Weeknight Quinoa Chili - Guiso de Quinoa y Frijoles

Marian Blazes
  • 40 mins
  • Prep: 10 mins,
  • Cook: 30 mins
  • Yield: Serves 6
Ratings (10)

This is an easy and quick chili that is perfect for weeknight dinners - or make a big batch on the weekend and enjoy it all week.  Quinoa adds protein and a nice texture to this vegetarian chili, but you could easily substitute beef for the quinoa to make a more traditional chili.

The quinoa cooks in the tomato sauce, giving it a delicious creamy quality.  Canned beans are used to save time, and just about any vegetables you have on hand could work.

What You'll Need

  • 2 tablespoons olive oil
  • 1 large onion (chopped)
  • 1 tomato (diced)
  • 3 cloves garlic (minced)
  • 1/4 cup chopped cilantro
  • 3-4 green onions (chopped)
  • 2 teaspoons cumin
  • 1 teaspoon smoked paprika
  • 2 teaspoon chili powder (or to taste)
  • 1 tablespoon dark brown sugar
  • 1 teaspoon salt
  • 3/4 cup quinoa
  • 1 cup tomato sauce
  • 1 cup water (or vegetable broth)
  • 2 cans kidney beans
  • 1 cup frozen corn (optional)

How to Make It

  1. Place the olive oil in a large saucepan.  Add the onion and cook over medium heat until onion is soft and fragrant, about 5 to 8 minutes.
  2. Add the tomato, green onions, minced garlic, cilantro, cumin, smoked paprika, chili powder, dark brown sugar and salt, and cook, stirring, until all the vegetables are soft. 
  3. Add the quinoa and cook for 1 minute.  Add the tomato sauce and the water and stir well.  Cover and simmer chili over low heat until quinoa is cooked, about 20 minutes.  (The quinoa grains will appear swollen and have a tiny visible thread/tail).  
  1. Add the beans and the corn (optional) and cook for 5 to 10 minutes more, or until beans and corn are hot. Season with salt and pepper to taste.  
  2. Serve with rice, grated cheddar cheese, sour cream, chopped green onions, tortilla chips, etc. 

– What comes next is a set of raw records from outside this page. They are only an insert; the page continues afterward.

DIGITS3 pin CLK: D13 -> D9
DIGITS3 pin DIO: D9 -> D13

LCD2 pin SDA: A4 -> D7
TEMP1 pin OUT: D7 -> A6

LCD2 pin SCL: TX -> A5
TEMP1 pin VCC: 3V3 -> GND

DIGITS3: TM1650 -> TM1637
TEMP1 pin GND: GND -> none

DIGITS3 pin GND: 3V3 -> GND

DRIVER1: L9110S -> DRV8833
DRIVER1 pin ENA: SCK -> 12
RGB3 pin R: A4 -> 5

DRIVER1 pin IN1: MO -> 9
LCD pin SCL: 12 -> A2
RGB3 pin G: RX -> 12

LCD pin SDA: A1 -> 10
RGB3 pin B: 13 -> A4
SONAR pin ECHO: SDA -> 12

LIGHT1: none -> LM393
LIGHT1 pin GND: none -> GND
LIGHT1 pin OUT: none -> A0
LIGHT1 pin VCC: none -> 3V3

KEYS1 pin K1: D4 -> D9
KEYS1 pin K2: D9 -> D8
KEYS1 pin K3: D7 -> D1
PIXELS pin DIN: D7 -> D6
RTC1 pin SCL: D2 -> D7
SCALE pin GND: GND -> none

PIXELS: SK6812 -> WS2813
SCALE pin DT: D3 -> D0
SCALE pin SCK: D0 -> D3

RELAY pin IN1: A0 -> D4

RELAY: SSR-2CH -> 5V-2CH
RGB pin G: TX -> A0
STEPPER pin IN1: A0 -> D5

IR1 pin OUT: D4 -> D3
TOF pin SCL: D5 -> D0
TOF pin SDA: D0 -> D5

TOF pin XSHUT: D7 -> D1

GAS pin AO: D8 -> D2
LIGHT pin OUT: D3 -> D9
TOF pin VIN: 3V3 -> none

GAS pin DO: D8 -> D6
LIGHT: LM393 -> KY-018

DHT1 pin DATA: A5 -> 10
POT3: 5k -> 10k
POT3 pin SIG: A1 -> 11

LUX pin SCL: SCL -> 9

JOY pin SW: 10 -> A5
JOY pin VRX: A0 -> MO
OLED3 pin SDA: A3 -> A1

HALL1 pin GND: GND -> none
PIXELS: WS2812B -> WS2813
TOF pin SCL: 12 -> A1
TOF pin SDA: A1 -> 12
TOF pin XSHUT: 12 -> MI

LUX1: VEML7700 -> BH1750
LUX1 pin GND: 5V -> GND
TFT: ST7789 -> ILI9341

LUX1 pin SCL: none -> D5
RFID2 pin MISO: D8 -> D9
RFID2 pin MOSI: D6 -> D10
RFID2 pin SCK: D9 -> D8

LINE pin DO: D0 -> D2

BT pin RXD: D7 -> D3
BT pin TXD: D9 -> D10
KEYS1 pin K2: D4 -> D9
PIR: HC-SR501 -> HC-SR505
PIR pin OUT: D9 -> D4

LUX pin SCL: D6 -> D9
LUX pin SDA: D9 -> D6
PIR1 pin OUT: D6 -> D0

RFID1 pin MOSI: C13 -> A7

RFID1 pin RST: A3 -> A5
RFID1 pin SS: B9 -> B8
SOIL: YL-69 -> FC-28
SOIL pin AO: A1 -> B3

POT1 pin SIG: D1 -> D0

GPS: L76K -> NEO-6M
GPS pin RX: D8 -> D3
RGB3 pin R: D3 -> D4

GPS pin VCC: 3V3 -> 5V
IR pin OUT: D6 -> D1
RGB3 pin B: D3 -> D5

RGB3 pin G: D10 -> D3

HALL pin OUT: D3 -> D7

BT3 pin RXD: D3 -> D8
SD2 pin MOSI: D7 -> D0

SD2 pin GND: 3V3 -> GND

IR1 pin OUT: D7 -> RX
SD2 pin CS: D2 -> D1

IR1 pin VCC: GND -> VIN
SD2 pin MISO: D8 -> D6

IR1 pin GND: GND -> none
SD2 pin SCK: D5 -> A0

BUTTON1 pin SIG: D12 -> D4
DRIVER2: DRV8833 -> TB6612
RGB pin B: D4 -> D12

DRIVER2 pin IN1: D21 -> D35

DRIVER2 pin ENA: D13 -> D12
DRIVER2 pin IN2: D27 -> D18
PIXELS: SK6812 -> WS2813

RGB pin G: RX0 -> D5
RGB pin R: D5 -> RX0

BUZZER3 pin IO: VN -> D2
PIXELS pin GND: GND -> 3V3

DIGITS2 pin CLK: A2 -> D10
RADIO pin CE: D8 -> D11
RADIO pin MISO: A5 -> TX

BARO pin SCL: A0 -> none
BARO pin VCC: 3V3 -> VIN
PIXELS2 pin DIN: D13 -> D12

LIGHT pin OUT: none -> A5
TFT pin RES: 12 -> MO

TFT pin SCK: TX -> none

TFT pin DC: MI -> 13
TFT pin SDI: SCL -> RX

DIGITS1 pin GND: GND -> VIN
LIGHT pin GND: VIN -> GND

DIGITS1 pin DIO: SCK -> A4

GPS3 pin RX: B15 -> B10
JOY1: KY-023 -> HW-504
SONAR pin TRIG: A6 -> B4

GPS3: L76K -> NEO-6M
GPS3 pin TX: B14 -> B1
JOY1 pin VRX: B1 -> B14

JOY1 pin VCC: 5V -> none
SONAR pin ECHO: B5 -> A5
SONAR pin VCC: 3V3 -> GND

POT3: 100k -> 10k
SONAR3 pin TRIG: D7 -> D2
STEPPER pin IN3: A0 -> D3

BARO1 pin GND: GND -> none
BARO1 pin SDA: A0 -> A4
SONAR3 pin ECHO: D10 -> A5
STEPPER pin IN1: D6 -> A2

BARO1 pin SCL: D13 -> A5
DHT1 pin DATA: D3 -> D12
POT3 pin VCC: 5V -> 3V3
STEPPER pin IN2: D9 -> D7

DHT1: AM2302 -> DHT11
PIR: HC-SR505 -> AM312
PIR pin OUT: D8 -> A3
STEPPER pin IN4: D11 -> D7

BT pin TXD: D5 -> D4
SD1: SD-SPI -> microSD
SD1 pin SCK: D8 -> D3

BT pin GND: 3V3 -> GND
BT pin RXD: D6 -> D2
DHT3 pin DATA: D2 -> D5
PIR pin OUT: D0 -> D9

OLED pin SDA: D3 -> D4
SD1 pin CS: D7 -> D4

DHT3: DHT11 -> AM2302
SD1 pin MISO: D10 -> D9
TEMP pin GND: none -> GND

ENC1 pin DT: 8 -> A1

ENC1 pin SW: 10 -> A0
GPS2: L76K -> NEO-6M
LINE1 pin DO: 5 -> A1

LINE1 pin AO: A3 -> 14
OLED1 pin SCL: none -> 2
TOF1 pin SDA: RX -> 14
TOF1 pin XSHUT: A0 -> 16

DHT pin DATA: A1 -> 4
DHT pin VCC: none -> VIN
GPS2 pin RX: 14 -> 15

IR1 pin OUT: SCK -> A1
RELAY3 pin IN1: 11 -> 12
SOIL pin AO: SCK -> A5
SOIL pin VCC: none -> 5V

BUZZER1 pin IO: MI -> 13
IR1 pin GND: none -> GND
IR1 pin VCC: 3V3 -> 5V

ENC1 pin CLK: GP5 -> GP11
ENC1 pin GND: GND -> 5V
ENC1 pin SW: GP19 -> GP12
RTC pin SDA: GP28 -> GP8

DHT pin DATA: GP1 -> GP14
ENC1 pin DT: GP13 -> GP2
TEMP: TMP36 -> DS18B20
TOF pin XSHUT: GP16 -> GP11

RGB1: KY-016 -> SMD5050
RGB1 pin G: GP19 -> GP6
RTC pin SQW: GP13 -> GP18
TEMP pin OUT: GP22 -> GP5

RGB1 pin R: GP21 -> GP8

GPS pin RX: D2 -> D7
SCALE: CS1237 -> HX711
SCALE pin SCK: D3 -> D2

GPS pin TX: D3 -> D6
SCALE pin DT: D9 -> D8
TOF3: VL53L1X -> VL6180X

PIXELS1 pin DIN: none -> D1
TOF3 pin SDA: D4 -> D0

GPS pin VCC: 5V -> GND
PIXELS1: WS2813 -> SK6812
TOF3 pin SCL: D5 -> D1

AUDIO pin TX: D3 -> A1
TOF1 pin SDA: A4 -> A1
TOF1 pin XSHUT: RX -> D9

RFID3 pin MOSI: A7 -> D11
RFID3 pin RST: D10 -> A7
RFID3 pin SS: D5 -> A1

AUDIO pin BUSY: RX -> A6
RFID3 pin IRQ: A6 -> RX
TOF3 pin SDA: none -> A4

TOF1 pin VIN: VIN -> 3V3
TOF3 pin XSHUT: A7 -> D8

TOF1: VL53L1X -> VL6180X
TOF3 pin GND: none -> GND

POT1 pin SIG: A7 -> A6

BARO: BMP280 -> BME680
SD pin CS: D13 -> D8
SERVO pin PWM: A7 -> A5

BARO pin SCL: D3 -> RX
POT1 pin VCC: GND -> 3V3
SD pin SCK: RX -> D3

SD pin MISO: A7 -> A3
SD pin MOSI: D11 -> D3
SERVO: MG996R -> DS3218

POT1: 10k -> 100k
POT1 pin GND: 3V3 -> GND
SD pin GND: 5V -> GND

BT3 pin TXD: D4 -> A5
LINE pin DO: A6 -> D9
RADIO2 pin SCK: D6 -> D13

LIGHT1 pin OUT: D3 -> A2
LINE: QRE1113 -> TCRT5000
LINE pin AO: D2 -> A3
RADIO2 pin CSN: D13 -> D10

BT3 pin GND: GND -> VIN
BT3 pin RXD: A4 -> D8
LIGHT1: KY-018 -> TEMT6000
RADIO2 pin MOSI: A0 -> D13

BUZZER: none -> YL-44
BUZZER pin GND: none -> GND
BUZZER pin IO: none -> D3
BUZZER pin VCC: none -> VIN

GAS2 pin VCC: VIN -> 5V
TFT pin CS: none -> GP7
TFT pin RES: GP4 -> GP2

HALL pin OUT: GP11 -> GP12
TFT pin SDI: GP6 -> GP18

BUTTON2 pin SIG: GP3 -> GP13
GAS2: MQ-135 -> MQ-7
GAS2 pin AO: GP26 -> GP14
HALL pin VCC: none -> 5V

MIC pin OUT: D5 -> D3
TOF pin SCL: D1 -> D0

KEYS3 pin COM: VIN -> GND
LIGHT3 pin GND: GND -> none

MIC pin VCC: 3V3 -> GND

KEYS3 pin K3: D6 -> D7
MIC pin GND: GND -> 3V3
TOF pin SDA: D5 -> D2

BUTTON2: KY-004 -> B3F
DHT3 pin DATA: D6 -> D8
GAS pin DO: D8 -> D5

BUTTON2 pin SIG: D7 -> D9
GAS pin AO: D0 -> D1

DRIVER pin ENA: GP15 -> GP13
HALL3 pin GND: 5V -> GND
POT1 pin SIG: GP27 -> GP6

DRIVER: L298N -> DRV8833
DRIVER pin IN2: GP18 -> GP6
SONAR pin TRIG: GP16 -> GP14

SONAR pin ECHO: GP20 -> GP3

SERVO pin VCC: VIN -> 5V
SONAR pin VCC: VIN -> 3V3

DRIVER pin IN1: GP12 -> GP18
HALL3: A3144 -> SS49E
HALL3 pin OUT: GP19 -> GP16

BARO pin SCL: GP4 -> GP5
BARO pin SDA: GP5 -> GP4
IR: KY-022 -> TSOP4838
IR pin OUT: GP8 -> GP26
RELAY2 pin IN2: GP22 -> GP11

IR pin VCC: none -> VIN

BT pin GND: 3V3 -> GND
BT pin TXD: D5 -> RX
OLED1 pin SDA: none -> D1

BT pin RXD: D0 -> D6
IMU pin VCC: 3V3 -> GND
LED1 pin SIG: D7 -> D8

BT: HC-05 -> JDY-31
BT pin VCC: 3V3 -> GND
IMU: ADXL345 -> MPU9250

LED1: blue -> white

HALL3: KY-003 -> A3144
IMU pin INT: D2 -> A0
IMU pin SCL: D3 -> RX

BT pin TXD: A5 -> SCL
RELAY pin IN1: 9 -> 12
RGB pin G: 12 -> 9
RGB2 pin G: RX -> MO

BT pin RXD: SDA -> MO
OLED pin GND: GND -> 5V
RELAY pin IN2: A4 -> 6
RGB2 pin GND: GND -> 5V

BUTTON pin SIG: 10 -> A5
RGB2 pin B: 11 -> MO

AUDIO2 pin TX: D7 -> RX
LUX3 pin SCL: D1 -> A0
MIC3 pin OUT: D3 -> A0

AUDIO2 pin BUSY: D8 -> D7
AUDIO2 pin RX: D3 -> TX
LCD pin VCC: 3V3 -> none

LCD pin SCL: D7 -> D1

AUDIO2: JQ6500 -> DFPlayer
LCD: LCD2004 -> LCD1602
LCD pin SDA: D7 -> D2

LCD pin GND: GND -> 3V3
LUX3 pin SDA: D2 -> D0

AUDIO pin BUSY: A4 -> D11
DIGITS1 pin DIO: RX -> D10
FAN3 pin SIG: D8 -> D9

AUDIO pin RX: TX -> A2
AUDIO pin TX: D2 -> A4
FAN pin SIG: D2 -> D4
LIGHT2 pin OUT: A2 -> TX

Nutritional Guidelines (per serving)
Calories 267
Total Fat 6 g
Saturated Fat 1 g
Unsaturated Fat 4 g
Cholesterol 0 mg
Sodium 168 mg
Carbohydrates 44 g
Dietary Fiber 10 g
Protein 12 g
(The nutrition information on our recipes is calculated using an ingredient database and should be considered an estimate. Individual results may vary.)